Jenifer Wolf Williams is a trauma therapist based in Richardson. In recent years, she's helped immigrants separated from their loved ones — from families applying for asylum to children who are part of the Deferred Action for Childhood Arrivals program.
Williams says families who've been separated likely won't start healing until after they're reunited.
Interview Highlights: Jenifer Wolf Williams
On what children who've been separated from families are experiencing
Let me tell you a little bit about one girl who was in that position. I usually work with adults. One day, I had a little girl in my counseling office. If you can imagine, she is sitting in a chair that is far too big for her. Mostly I see the top of her head. When I'm asking questions, she's pretty quiet — maybe gives a whispered monosyllabic answer. Finally, she looks up at me and I just see tears. Her eyes are just filled with tears. She's trying to hold them there and they're just pooling in her eyes. Finally, she lets them spill.
She doesn't know where her dad is; he's somewhere in ICE detention and that is all she knows. She hasn't been able to connect with him. They left [their home country] because of threats to her life. These were parents protecting children, but here she is now separated from parents.
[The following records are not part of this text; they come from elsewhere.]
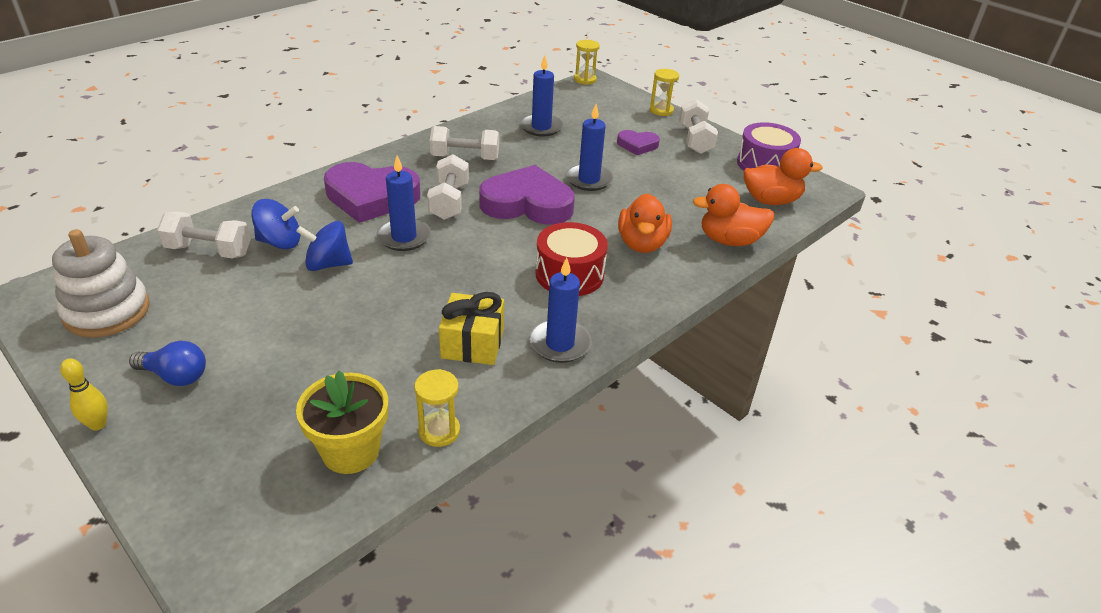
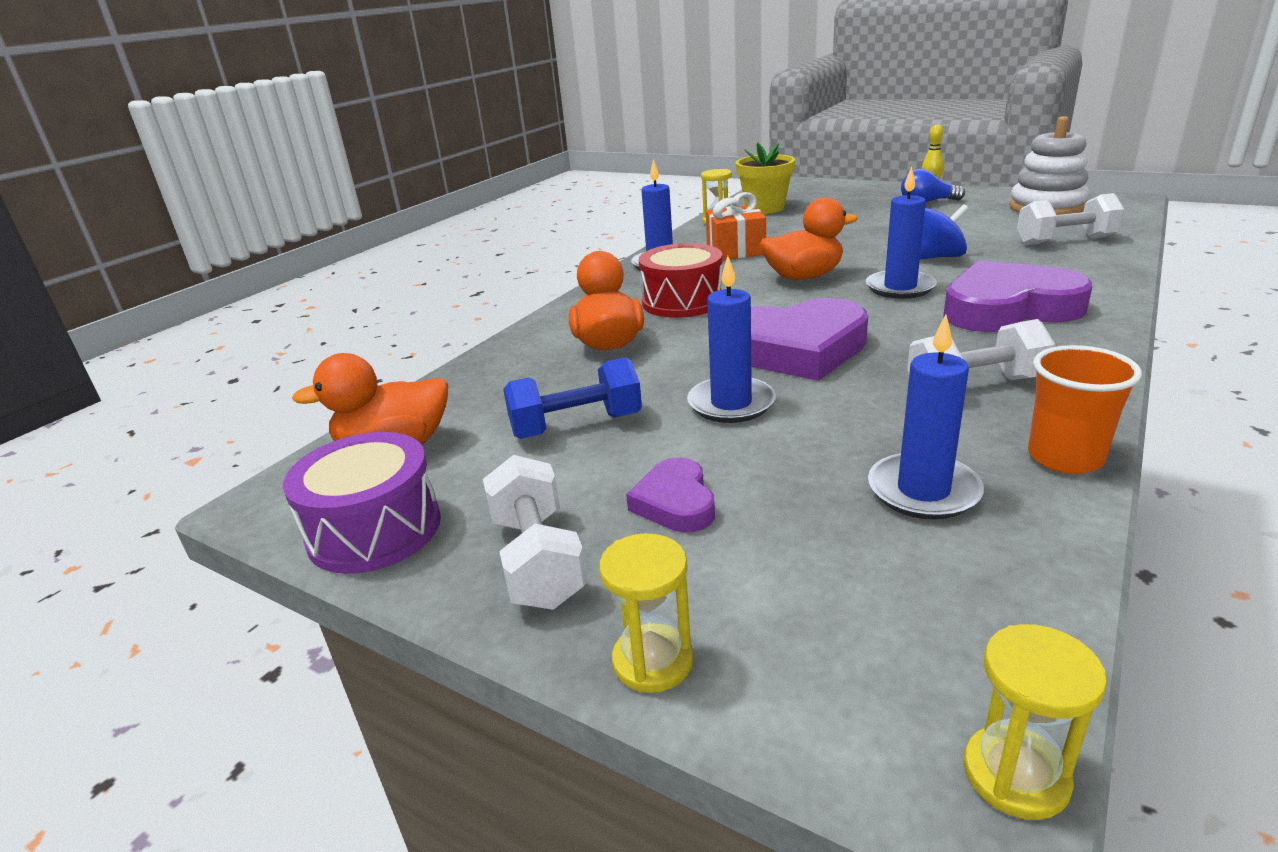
camera: 170 degrees right, 10 degrees down
(280, 242) = (1016, 258): blue spinning top -> none
(449, 201) = (903, 327): white dumbbell -> none
(472, 343) = (735, 250): yellow gift -> orange gift
(476, 124) = (1065, 457): none -> orange cup
(637, 145) = (675, 502): purple heart -> purple heart turned 90 degrees counterclockwise
(673, 188) = (576, 426): none -> blue dumbbell
(729, 240) = (484, 373): orange duck -> orange duck (803, 277)

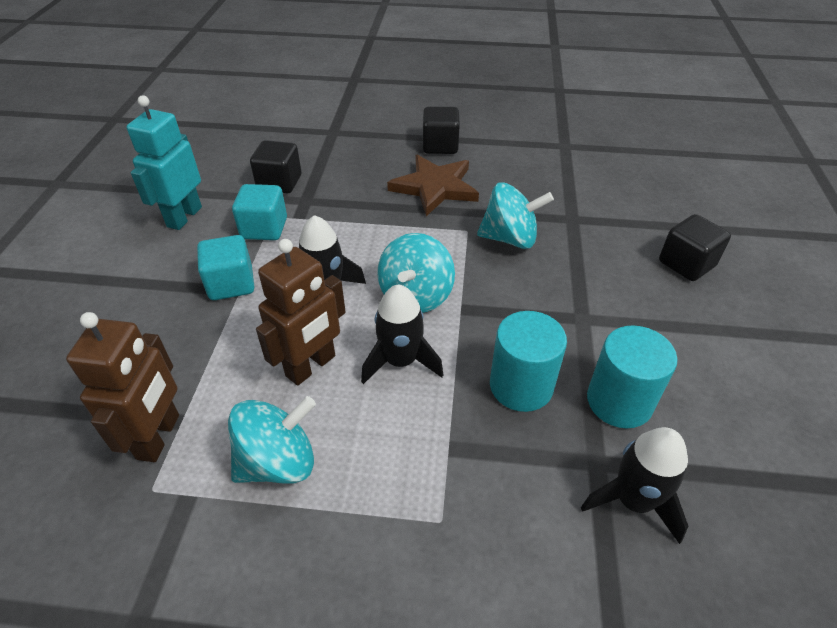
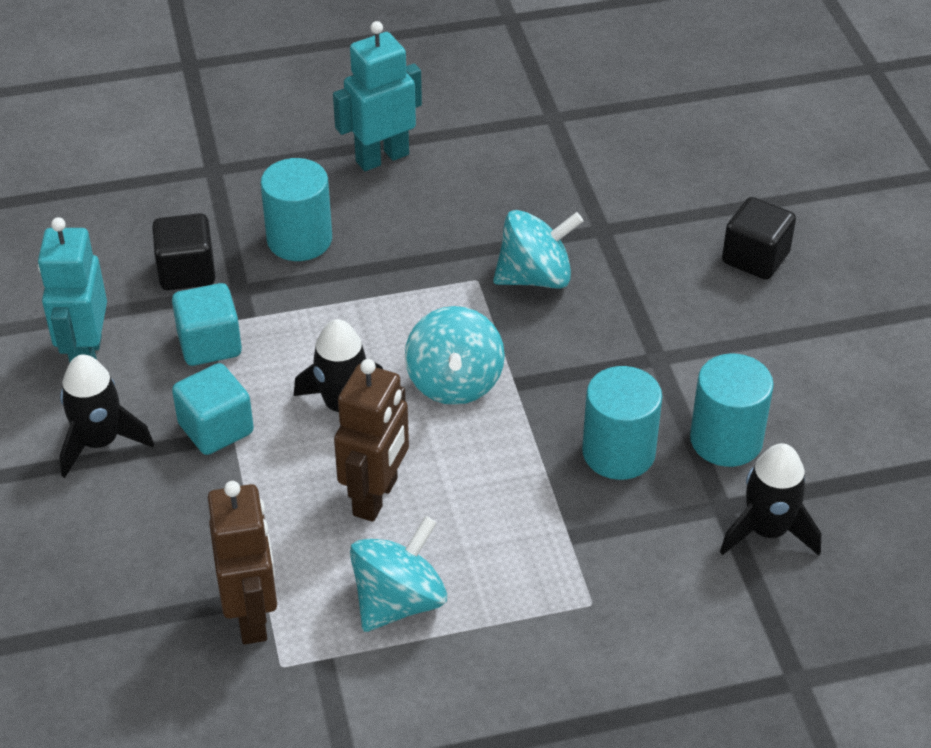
camera: 20 degrees left, 0 degrees up
(361, 180) = (299, 240): none -> turquoise cylinder
(400, 361) = (475, 463): black rocket -> black rocket (100, 442)
(435, 187) = (406, 226): brown star -> none
(440, 146) = (382, 157): black cube -> turquoise robot

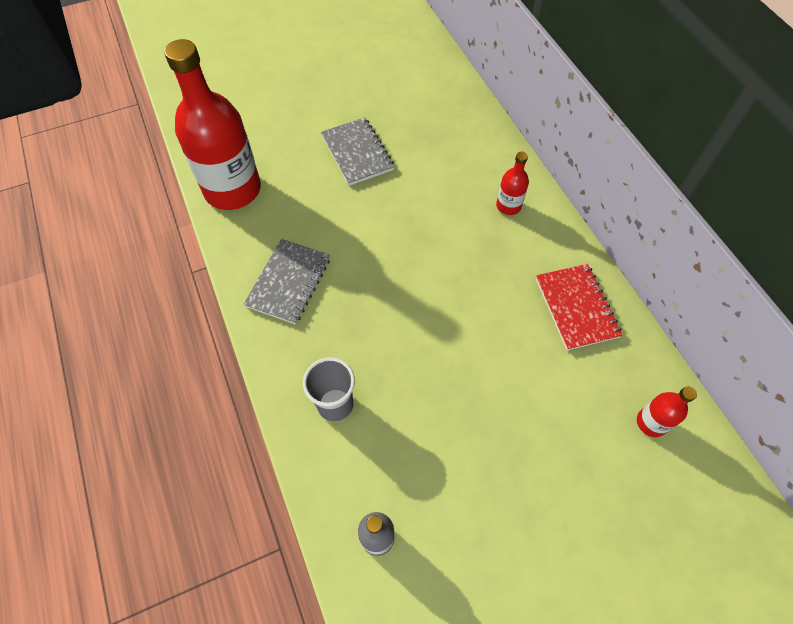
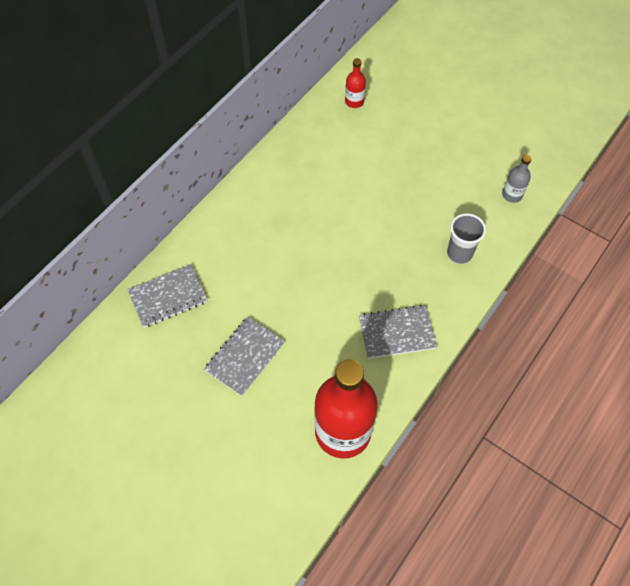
camera: 120 degrees left, 0 degrees up
(458, 124) = (168, 297): none -> grey notebook
(508, 206) = (237, 227): red bottle -> none
(576, 307) = (300, 158): red notebook -> none

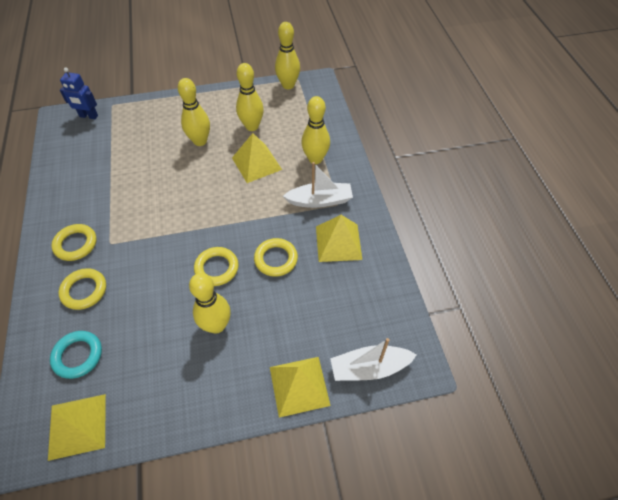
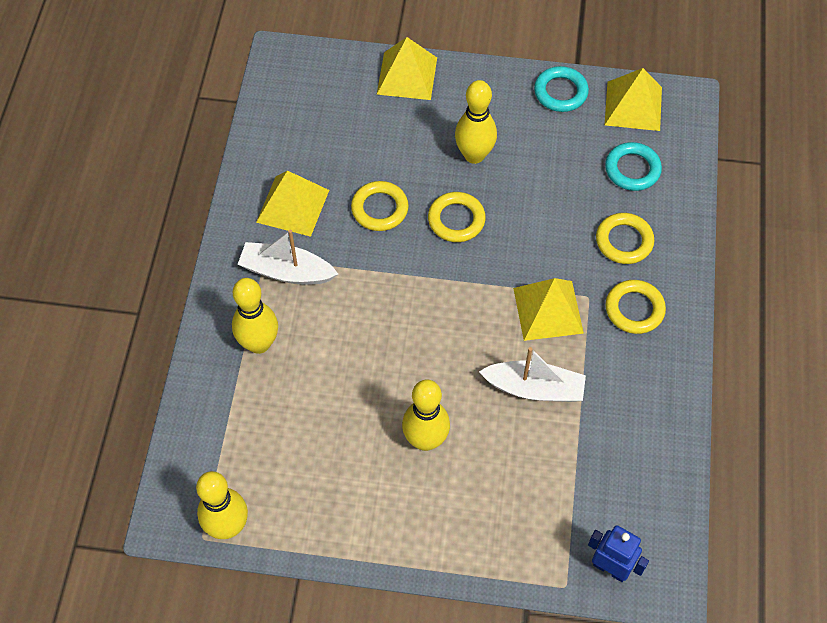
camera: 160 degrees left, 5 degrees up
(150, 417) = (560, 92): none -> turquoise ring
(252, 126) = (330, 444): yellow bowling pin -> none
(256, 163) = (350, 364): yellow pyramid -> yellow pyramid (548, 310)
(369, 368) = (330, 70): white boat -> white boat (534, 388)

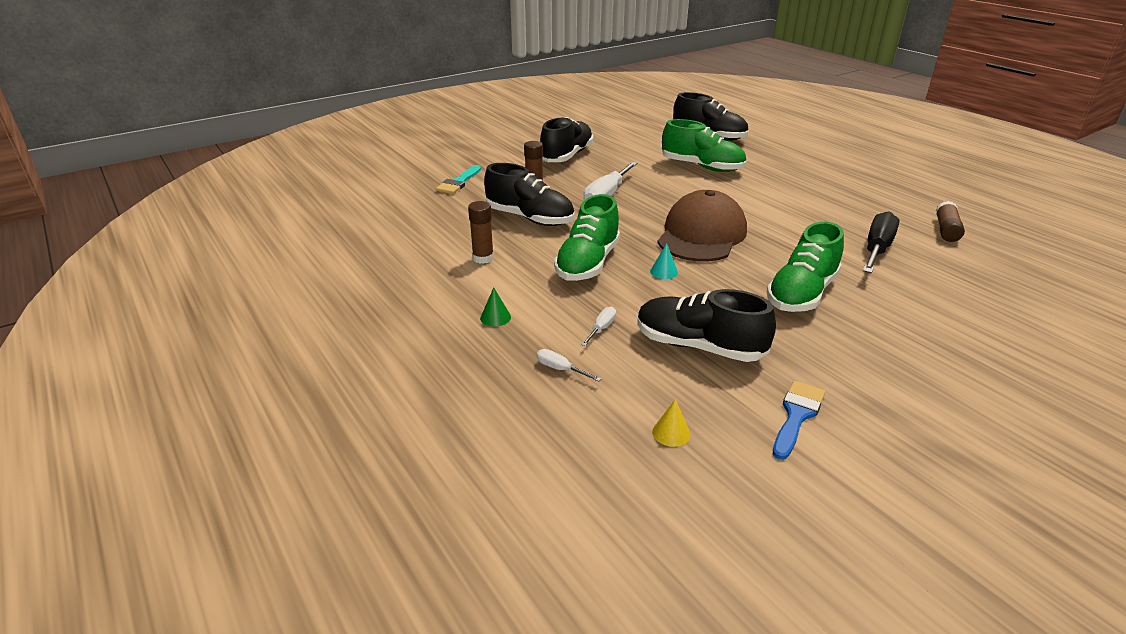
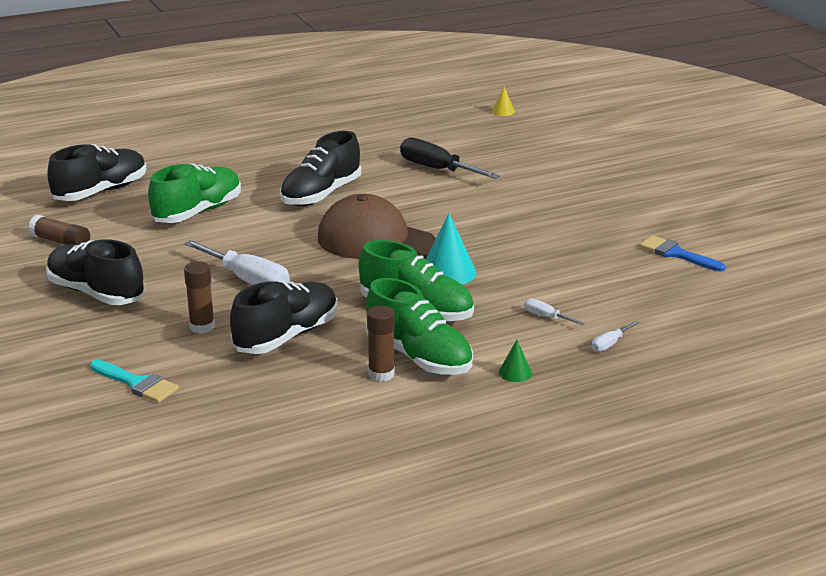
camera: 80 degrees left, 5 degrees down
(664, 272) = (448, 272): turquoise cone -> turquoise cone, size x1.91
(671, 433) = (697, 305): yellow cone -> yellow cone (503, 111)
(699, 346) = (582, 276): black shoe -> black shoe (321, 195)
(801, 294) = (506, 217): green shoe -> green shoe (419, 357)
(946, 230) = (412, 134): brown glue stick -> brown glue stick (60, 242)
On what separation can do to parents
Often, when I talk to parents who no longer have access to their children, [who] don't know where their children are, they're suicidal. If they don't know whether they are going to be reconnected with their children, they don't know if they want to live.
I need to say too that this has been happening for a long time. Family separation isn't new; what is new is that deliberate infliction of family separation.
So it happens with refugee families — sometimes if they don't have the right paperwork to stay as a family unit. It happens all the time with asylum seekers because they may send one family member, one parent to cross the border first, and try to create the legal means to bring in the children and the mother; usually it's the father who will do this. They don't realize that it is going to take years before they can get an immigration hearing date, and so during that years-long separation my job is really difficult.
I do have access a lot of the time to those who are in waiting for their immigration hearings. It's difficult because I'm providing a trauma therapy for the initial trauma, which is usually a life-threatening situation in the home country. At the same time, there is this ongoing trauma of being separated from children who may still be in harm's way. The parent doesn't know whether the children are OK from day to day. They may not have good communication. How do we faciliate healing for someone from the original trauma when they're going through a new set of traumatic events — just by being here trying to get their family in.
On the challenges to mental recovery from family separations
The toughest thing is the fact that trauma is ongoing. So there is the initial trauma event, and then there is the years-long process of gaining the stability of knowing that you can be here, and you can stay — that takes many years. When I'm working with someone who has gone through life-threatening situations for themselves or their children, and now they are here working on trying to feel OK and heal, part of the job of a trauma therapist normally is to say, "Let's help you learn that you're safe now." If their children aren't safe now, they definitely aren't safe now.
Interview responses have been lightly edited for clarity and length.
The Associated Press contributed to this report.